XML schemas and PG column names
I'm doing some work with the output of query_to_xml_and_xmlschema(). The
output is a bit unfortunate in my opinion when the column names in the
query are not legal XML names. We quite reasonably translate the names
so that legal XML names result, but we don't actually put the original
name anywhere in the output, meaning that the end processor has some
work to do to recover the original. Here are two snippets from the
output when the column names are "z" and "25 %ile":
<xsd:complexType name="RowType">
<xsd:sequence>
<xsd:element name="z" type="INTEGER" nillable="true"></xsd:element>
<xsd:element name="_x0032_5_x0020__x0025_ile" type="INTEGER"

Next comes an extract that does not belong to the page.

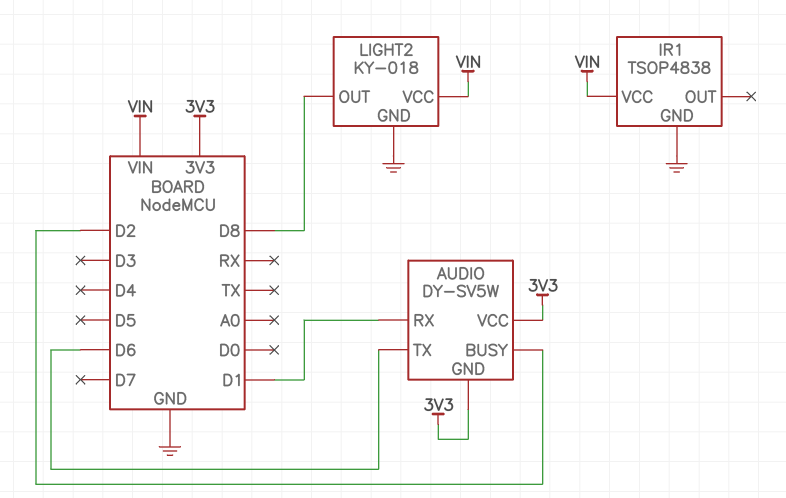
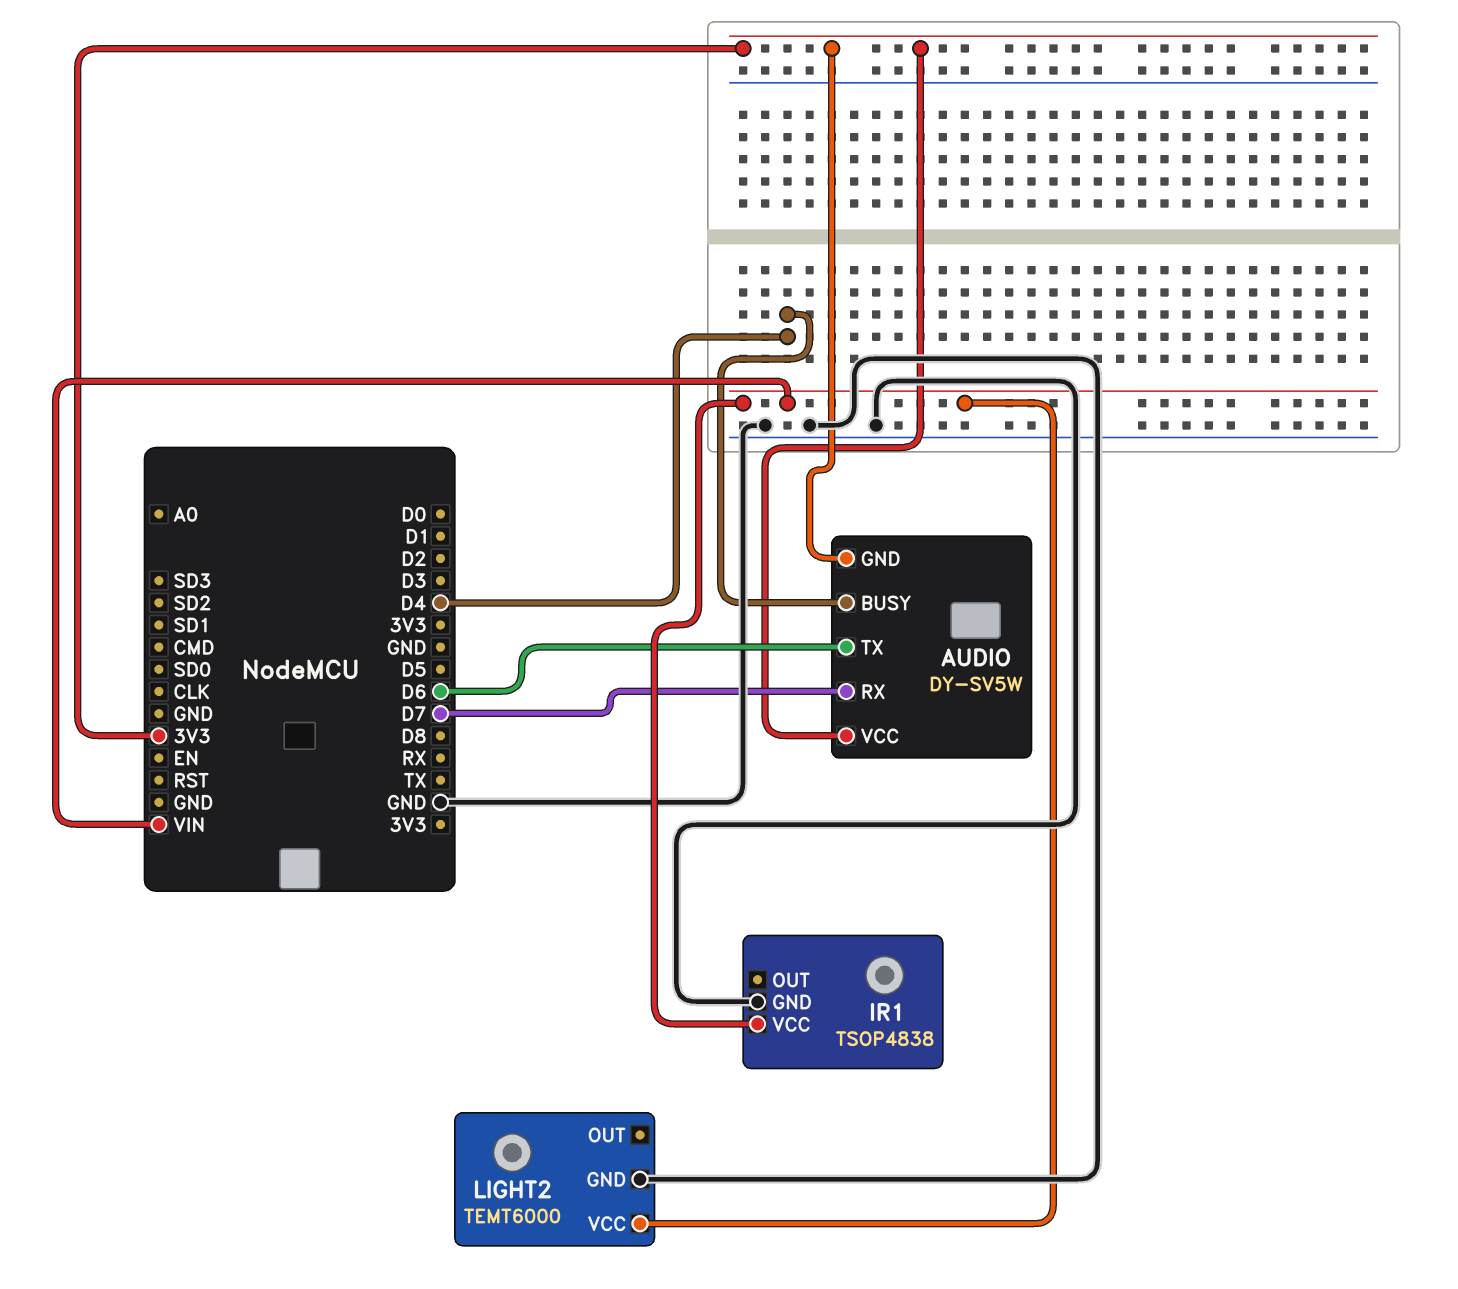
AUDIO pin BUSY: D2 -> D4
AUDIO pin RX: D1 -> D7
LIGHT2: KY-018 -> TEMT6000
LIGHT2 pin OUT: D8 -> none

nillable="true"></xsd:element>
</xsd:sequence>
</xsd:complexType>
<row>
<z>1</z>
<_x0032_5_x0020__x0025_ile>2</_x0032_5_x0020__x0025_ile>
</row>
Of course, we can recover the original name by using something like perl
to do operations like this:
$column_name =~ s/_x([[:xdigit:]]{4})_/pack("U",hex($1))/ge;
but that's ugly and not as simply available in many XSL processors (I am
using XSL to transform the XML.)
I propose that we annotate the schema section RowType elements with the
original names, so we would have something like this in the schema section:
<xsd:complexType name="RowType"
xmlns:pg="http://www.postgresql.org/schemas/column-names">
<xsd:sequence>
<xsd:element name="z" type="INTEGER" nillable="true">
<xsd:annotation>
<xsd:appinfo>
<pg:column-name>z</pg:column-name>
</xsd:appinfo>
</xsd:annotation>*
* </xsd:element>
<xsd:element name="_x0032_5_x0020__x0025_ile" type="INTEGER"
nillable="true">
<xsd:annotation>
<xsd:appinfo>
<pg:column-name>25 %ile</pg:column-name>
</xsd:appinfo>
* *</xsd:annotation>
</xsd:element>
</xsd:sequence>
</xsd:complexType>
While it might be a bit longwinded, it's not going to add to the per-row
output, just the schema section.
Thoughts?
cheers
andrew
Andrew Dunstan <andrew@dunslane.net> writes:
I propose that we annotate the schema section RowType elements with the
original names, so we would have something like this in the schema section:
1. Is that legal per the SQL/XML spec?
2. What happens when the column name contains characters that would have
to be escaped, such as "<" --- haven't you just replaced one de-escaping
problem with another?
regards, tom lane
Tom Lane wrote:
Andrew Dunstan <andrew@dunslane.net> writes:
I propose that we annotate the schema section RowType elements with the
original names, so we would have something like this in the schema section:1. Is that legal per the SQL/XML spec?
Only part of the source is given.